Bank loans have been harder to come by, but that doesn’t mean companies’ need for funding has dried up. To get cash, small and medium-size businesses have increasingly turned to firms that get them money they are owed more quickly.

The firms, known as factoring companies (from the Latin word for “to do” or “to make”), say they are seeing an uptick in the quantity and caliber of businesses coming to them for funding.

Traditionally used as a kind of short-term cash bridge, factoring has been avoided by some businesses in the past because it can cost more than traditional bank financing.

But these days more firms that need funding — ones that are growing quickly, are working out financial difficulties or have no assets to borrow against — are selling their bills to factoring companies.

Even businesses with government contracts — generally considered solid lending risks in the past — are finding banks much more skittish.
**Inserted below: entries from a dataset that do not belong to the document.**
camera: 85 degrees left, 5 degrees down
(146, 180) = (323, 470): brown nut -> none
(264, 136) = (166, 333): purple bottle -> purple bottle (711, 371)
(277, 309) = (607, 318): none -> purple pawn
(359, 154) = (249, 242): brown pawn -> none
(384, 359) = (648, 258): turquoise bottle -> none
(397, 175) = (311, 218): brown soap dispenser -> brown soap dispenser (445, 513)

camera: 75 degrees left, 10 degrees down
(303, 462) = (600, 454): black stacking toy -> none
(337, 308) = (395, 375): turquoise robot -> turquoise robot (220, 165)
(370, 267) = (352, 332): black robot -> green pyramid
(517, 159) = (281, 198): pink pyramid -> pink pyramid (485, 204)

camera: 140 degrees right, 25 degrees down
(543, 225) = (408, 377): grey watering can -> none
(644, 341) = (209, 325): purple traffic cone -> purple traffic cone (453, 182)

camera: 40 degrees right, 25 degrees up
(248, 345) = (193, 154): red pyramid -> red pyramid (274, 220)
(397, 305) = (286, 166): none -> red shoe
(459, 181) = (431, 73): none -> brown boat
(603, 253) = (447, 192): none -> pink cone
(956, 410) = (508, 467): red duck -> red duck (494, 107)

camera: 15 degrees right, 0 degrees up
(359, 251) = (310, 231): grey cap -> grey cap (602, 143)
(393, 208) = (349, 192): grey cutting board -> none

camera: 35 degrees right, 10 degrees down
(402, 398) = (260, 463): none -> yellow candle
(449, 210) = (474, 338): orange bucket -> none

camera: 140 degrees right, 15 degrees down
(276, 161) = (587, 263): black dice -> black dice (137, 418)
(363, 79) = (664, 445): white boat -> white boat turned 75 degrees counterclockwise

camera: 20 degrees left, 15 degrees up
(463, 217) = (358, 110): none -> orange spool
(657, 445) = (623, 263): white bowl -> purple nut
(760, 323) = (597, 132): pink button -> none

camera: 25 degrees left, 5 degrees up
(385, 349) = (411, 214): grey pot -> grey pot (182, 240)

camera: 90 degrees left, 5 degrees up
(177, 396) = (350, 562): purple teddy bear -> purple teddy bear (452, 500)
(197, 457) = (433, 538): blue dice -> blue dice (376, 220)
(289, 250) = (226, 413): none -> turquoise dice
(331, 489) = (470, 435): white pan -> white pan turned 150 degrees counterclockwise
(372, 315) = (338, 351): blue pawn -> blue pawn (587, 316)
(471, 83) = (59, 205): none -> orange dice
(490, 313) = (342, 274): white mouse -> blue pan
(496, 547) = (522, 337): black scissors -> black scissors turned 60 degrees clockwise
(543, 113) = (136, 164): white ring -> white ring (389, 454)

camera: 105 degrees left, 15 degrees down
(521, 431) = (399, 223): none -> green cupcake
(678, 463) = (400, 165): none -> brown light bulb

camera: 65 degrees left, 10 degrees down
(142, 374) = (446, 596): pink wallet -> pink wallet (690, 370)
Factoring allows companies to get money they’re owed faster than they otherwise would. If a vendor usually must wait 60 days to receive payment but wants its money promptly, it can sell the bill to a factoring company. Factoring companies generally work one of two ways: Some pay upfront, giving the vendor the amount owed minus a fee that at many companies is 5 to 6 percent. Others pay a percentage upfront — say 50 percent — and then the rest, minus a fee, when the bill is settled.